Scientific American had an article on “Solving the Mystery of the Vanishing Bees” which follows the pathways of bee demise and the various theories surrounding why the bees and their colonies collapse wholesale.
At the end is this statement:
simple changes in agricultural practices such as breaking up monocultures with hedgerows could help restore balance in honeybees’ diets, while providing nourishment to wild pollinators as well.
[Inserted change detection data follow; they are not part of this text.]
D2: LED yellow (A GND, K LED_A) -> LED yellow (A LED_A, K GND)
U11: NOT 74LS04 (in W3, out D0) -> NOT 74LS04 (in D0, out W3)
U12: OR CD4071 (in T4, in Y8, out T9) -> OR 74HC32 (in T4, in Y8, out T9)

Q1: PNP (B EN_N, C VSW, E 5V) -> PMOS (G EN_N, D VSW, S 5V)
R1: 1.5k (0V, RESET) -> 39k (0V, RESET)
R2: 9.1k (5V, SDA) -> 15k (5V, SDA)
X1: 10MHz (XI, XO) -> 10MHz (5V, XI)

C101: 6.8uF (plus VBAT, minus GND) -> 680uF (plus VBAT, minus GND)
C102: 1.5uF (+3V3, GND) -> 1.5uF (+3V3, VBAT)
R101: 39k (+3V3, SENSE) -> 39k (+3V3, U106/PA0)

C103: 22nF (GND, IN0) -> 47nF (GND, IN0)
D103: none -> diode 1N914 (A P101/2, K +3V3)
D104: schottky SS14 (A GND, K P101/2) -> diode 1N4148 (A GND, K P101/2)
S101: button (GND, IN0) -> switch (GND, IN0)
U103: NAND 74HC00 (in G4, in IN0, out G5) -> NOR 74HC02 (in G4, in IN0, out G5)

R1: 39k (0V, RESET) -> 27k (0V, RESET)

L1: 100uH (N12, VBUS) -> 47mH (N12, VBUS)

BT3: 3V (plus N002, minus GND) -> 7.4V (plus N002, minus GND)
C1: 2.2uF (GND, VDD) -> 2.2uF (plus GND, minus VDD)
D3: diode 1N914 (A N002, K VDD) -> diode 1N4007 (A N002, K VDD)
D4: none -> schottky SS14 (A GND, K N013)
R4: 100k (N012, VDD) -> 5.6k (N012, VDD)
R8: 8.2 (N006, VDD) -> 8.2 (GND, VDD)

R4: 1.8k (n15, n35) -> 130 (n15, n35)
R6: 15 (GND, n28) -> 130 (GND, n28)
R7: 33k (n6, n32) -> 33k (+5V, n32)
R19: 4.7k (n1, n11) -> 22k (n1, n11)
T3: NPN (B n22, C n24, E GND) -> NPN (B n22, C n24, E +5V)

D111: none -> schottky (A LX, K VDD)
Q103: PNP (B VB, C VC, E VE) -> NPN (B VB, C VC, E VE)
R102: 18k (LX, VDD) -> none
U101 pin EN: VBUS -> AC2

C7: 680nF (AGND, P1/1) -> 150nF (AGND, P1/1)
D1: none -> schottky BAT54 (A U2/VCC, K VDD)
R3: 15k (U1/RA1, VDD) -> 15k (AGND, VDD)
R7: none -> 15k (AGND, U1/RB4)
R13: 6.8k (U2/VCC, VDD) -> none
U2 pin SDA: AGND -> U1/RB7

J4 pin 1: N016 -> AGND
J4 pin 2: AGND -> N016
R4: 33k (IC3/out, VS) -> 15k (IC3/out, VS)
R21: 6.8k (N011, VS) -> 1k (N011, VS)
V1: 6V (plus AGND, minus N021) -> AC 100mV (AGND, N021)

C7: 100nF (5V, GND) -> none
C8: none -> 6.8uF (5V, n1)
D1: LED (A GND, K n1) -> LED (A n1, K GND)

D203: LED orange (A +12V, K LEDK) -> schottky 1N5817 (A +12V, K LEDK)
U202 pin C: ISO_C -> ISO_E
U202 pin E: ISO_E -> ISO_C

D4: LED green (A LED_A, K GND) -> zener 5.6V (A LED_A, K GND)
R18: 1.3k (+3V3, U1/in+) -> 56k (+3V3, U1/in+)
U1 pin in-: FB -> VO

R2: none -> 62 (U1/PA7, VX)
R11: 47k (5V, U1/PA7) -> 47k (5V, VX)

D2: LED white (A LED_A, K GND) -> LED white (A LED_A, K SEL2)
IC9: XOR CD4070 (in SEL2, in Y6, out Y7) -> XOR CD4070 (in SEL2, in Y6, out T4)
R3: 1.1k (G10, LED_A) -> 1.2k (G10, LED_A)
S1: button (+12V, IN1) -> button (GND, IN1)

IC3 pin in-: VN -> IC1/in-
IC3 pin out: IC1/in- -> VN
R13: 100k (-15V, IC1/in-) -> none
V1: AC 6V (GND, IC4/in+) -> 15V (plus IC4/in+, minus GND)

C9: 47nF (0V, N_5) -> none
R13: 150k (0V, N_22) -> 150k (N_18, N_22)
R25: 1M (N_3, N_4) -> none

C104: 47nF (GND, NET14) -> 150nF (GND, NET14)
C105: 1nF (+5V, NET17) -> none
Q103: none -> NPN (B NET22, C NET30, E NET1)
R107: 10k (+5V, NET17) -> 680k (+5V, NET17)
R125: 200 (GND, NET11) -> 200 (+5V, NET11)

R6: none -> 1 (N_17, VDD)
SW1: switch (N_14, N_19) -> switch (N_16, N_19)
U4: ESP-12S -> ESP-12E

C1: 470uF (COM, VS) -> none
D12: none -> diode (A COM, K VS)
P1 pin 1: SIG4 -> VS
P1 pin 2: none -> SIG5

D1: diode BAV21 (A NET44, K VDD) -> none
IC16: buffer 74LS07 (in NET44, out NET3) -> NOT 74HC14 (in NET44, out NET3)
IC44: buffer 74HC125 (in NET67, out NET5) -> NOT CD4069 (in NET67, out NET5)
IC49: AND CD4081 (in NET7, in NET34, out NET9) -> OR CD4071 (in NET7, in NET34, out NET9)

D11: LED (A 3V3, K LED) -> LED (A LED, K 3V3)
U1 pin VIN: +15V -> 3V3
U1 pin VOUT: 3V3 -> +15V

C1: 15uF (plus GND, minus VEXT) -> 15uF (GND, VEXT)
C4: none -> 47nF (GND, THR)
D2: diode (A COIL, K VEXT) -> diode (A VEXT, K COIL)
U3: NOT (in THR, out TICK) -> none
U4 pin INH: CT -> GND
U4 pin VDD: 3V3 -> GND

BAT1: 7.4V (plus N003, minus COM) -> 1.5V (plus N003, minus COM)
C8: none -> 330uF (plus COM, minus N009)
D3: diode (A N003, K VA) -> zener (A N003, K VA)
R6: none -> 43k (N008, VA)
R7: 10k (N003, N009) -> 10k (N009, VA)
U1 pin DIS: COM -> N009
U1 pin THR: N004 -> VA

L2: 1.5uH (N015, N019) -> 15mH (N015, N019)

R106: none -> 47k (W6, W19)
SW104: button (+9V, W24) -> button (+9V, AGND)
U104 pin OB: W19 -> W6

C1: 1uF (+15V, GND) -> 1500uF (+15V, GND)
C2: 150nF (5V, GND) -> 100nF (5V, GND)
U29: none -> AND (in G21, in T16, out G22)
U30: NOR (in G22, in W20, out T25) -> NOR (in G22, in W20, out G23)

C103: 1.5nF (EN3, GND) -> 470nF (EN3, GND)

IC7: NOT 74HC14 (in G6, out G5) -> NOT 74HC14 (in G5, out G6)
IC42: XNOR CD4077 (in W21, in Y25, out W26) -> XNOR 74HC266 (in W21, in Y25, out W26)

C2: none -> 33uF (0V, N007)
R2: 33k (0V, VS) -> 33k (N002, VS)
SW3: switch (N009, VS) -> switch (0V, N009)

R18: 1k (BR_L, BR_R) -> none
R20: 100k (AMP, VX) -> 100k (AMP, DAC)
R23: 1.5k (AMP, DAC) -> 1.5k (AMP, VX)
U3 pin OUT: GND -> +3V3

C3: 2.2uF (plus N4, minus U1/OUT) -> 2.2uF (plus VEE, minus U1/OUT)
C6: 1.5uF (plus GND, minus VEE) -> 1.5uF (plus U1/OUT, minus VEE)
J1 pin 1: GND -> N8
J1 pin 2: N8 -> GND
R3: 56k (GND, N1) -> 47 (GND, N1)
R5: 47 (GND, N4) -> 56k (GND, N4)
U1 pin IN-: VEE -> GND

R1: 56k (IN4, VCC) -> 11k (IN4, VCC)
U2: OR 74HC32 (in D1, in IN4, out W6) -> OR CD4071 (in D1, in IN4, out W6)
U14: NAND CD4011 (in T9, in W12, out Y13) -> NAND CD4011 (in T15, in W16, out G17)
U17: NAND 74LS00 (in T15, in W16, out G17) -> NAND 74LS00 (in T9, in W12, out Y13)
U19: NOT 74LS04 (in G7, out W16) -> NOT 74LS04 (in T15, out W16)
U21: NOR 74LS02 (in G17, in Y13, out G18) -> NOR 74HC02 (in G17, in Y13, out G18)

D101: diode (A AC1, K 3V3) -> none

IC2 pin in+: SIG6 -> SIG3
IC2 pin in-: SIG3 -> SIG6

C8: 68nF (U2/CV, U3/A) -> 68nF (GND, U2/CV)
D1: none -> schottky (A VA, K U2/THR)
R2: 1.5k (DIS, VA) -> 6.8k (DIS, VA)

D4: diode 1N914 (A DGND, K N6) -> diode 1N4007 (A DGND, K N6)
As part of the theory based upon a nutritional disruption:
We and other experts also suspected that the bees‘ natural defenses might be undermined by poor nutrition. Honeybees and wild pollinators, too no longer have the same number or variety of flowers available to them because we humans have tried to “neaten” our environments. We have, for example, planted huge expanses of crops without weedy, flower-filled borders or fence rows. We maintain large green lawns free of any “weeds” such as clover or dandelions. Even our roadsides and parks reflect our desire to keep things neat and weed-free. But to bees and other pollinators, green lawns look like deserts. The diets of honeybees that pollinate large acreages of one crop may lack important nutrients, compared with those of pollinators that feed from multiple sources, as would be typical of the natural environment.
When reading this I realized I had moved my property into a more bee-healthy environment, without knowing it. Frustrated with the former farmer neighbor making inroads of deep plowing along my border which made mowing impossible (yeah, you try to maneuver a Woods mowing deck with one tire deep in a rut!) I simply let a hedgerow grow. It is probably a consternation to the tidy Amish and Mennonite farmers around here- it is a bit weedy looking. My “lawn” is replete with clovers (and unfortunately dandelion), the benefit for me being a green looking sward when the late summer heat and drought turns real lawns into greige. The bees give me affirmation that my lazy and mussy ways might be an environmental asset.
Bird, butterfly, and bee friendly gardening eschews pesticides and encourages myriad plantings of herbs, bright flowers, and fruiting plants. My yard is by no means balanced and I have had nasty infestation of insects at times (read all about the Japanese Beetle invasions), but am affirmed in my mix it up style and laissez faire gardening. Now I will never have a manicured estate garden. I am almost laughing out loud at the very idea that anyone would think me capable of such a fine manicure in my gardens, tolerant of mess and disarray as I am. But the world was made to be a verdant and diverse place at its best, I do believe. Our big ideas have more of a tendency to mess things up, not because of human error and incompetence so much as for lack of concern and carefulness. We can do better. Our machines gave us power to transform our landscapes on a mass scale… we tripped up by informing ourselves badly and accepting broadscale prejudices in how that should look: bland monoculture and mass production.
Sounds rather like our social engineering, as well. Garden or social commentary? You pick, either are right (how new millennium of me ๐
I was a garden blog pioneer, and began writing on this blog in 2003. Before that I had begun a garden website that has been at its own domain since 2006, Ilona's Garden.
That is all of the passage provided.